From my vantage point in the south of Germany, I cannot help but feel a little bemused. In Stuttgart, the capital of the state of Baden-Württemberg, it seems as if a dialogue with the recent past is constantly taking place.  

What is clear is that instead of the triumphant figures — who only grace the central Schlossplatz — Stuttgart’s memorials commemorate an absence; of something being torn away. 

The Stolpersteine project, created by artist Gunther Demnig, is perhaps the largest memorial project ever undertaken. Outside the addresses of those murdered or deported by the Nazis, a standardised, small brass plaque is set into the pavement, bearing a name, a date of birth and a date and place of death. There are around 500 in Stuttgart alone and I cannot walk anywhere without encountering these traces of lives taken. 

Solpersteine from Stuttgart. Photo: Wikimedia

At the Nordbahnhof, another memorial remembers the Nazi deportations. By a section of track, a 70-metre wall remembers the 2,600 Jews deported from the train station. It is stark in its simplicity and seems all the more powerful on those grey, chilly autumn days. 

Closer to the centre of town, the former Gestapo headquarters, nicknamed ‘Hotel Silber’ for a former owner, has been turned into a museum. For all the work that has been done to educate the next generation, perhaps the most sobering facet is the memorial outside. It is just a street name — Else-Josenhans-Straße — and a small interpretive panel. 

Those who read the panel learn that it remembers a Jewish woman by that name who was hanged in the basement of the building on the evening of 11 April 1945. Such is the placement of the panel that those who park their bikes or use a bus there cannot help but encounter Else’s story. It is a kind of sharp slap that still stings no matter how many times you come across it. 

Less than half a kilometre away, at the Supreme Court of Baden-Württemberg, those entering the building cannot help but come across the legend: ‘TO REMEMBER THE JUDICIAL VICTIMS OF NATIONAL SOCIALISM — Hundreds were Executed Here in the Courtyard’. Nearby, stand three columns with the names of hundreds of resistance fighters, dissidents and ordinary Stuttgarters who somehow fell foul of the regime. 

A View from the top of Birkenkopf.

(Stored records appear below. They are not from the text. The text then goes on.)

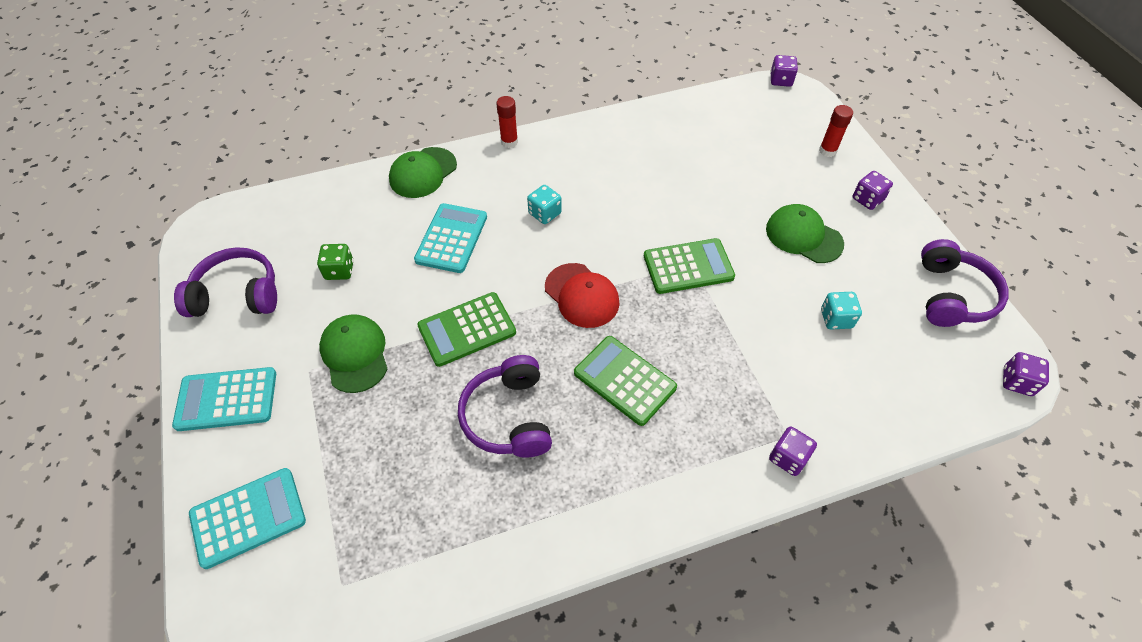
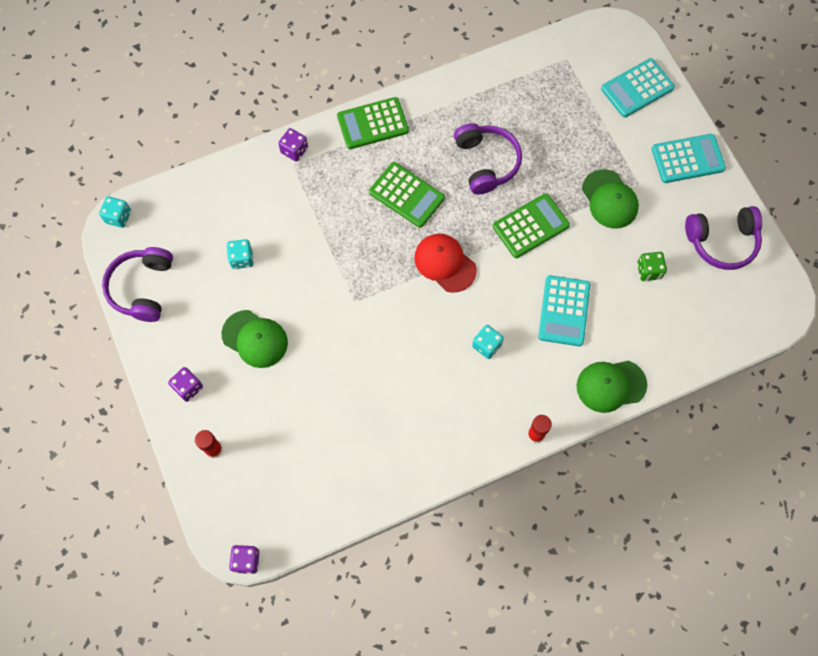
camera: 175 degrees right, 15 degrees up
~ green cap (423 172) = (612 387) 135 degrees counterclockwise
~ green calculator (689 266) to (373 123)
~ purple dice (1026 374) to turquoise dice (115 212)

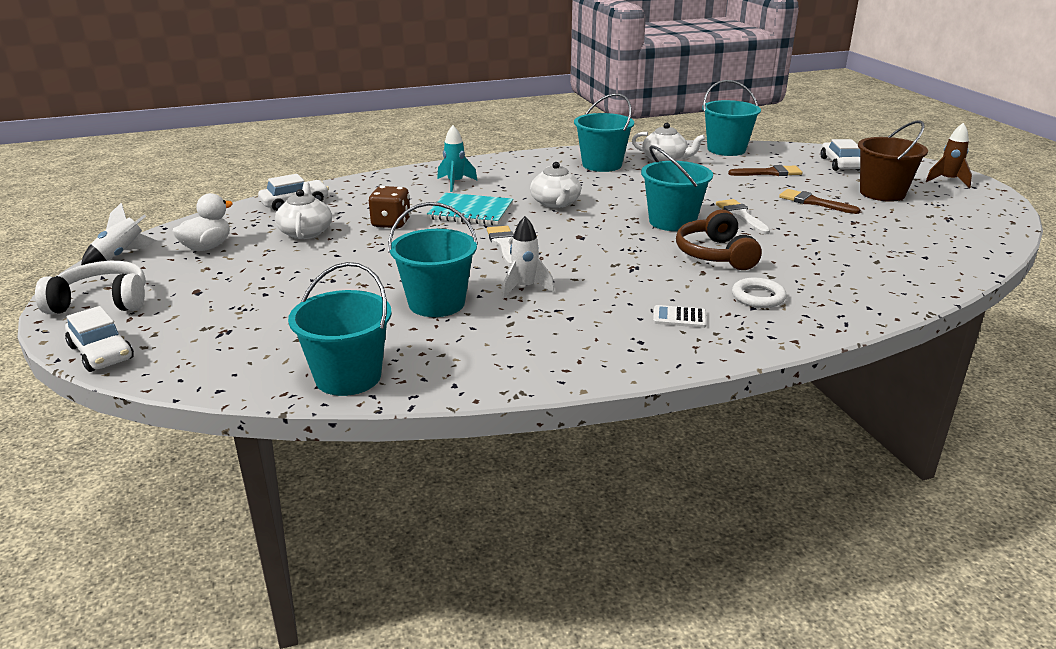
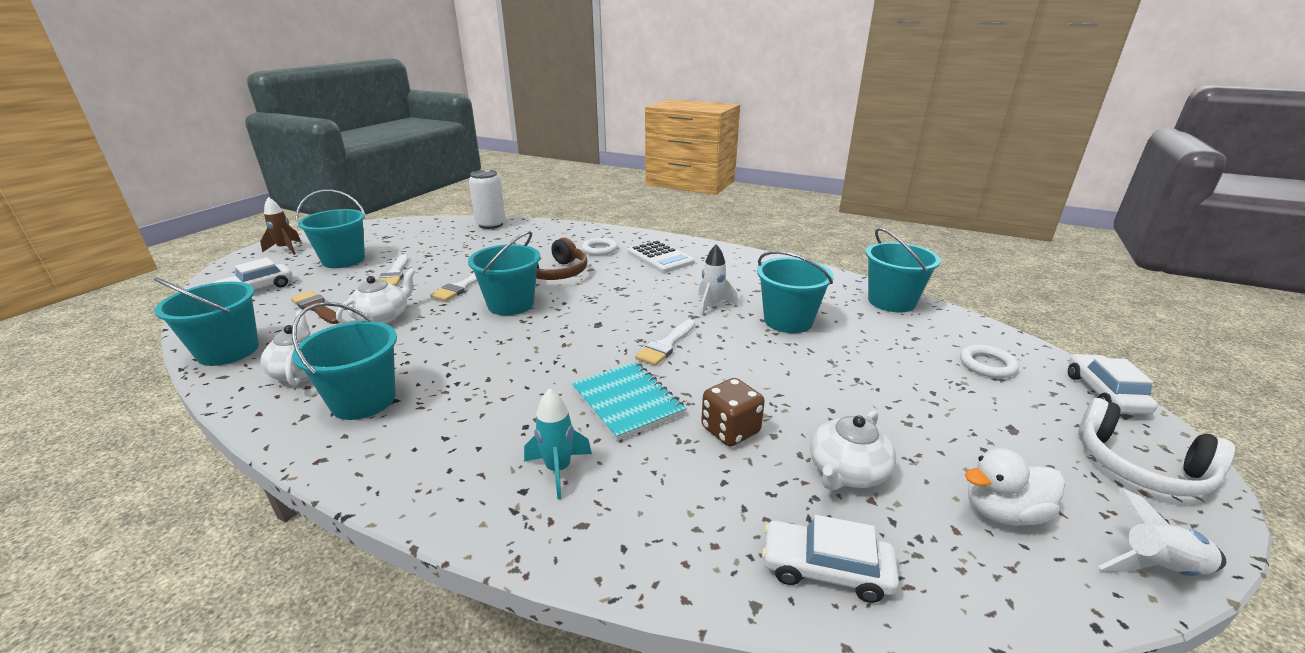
camera: 135 degrees left, 0 degrees up
~ brown bucket (893 161) to turquoise bucket (331 228)
~ white teapot (555 185) to (376 296)
~ brown brush (819 201) to white brush (393 270)
~ white calculator (680 316) = (661 256) x1.84
+ white can (487 199)
+ white ring (989 361)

Photo: Wikimedia Commons

Perhaps the most sobering memorial is the Birkenkopf — the artificial hill created in Stuttgart using the rubble from the bombed city. Ascending the hill, one behind to see columns, arches and other stonework emerging from the ground, until one reaches the summit crowned only by a stark cross. 

To live in Stuttgart — to live anywhere in Germany — is to live in a country where the sins of the past have not been shied away from. Rather, they have been turned into permanent, physical scarring. They have become brass and stone containers of an absence – of humanity, of compassion and the rule of law. 

One hasn’t seen the same sort of targeting of memorials in Germany that has happened throughout the Anglosphere, as this seismic cultural shift takes place. Perhaps that is because the injury has begun to heal, as ugly as the wounds may be. It is only through an honest an open dialogue with the past, as painful and traumatic as that may be, that we move forward.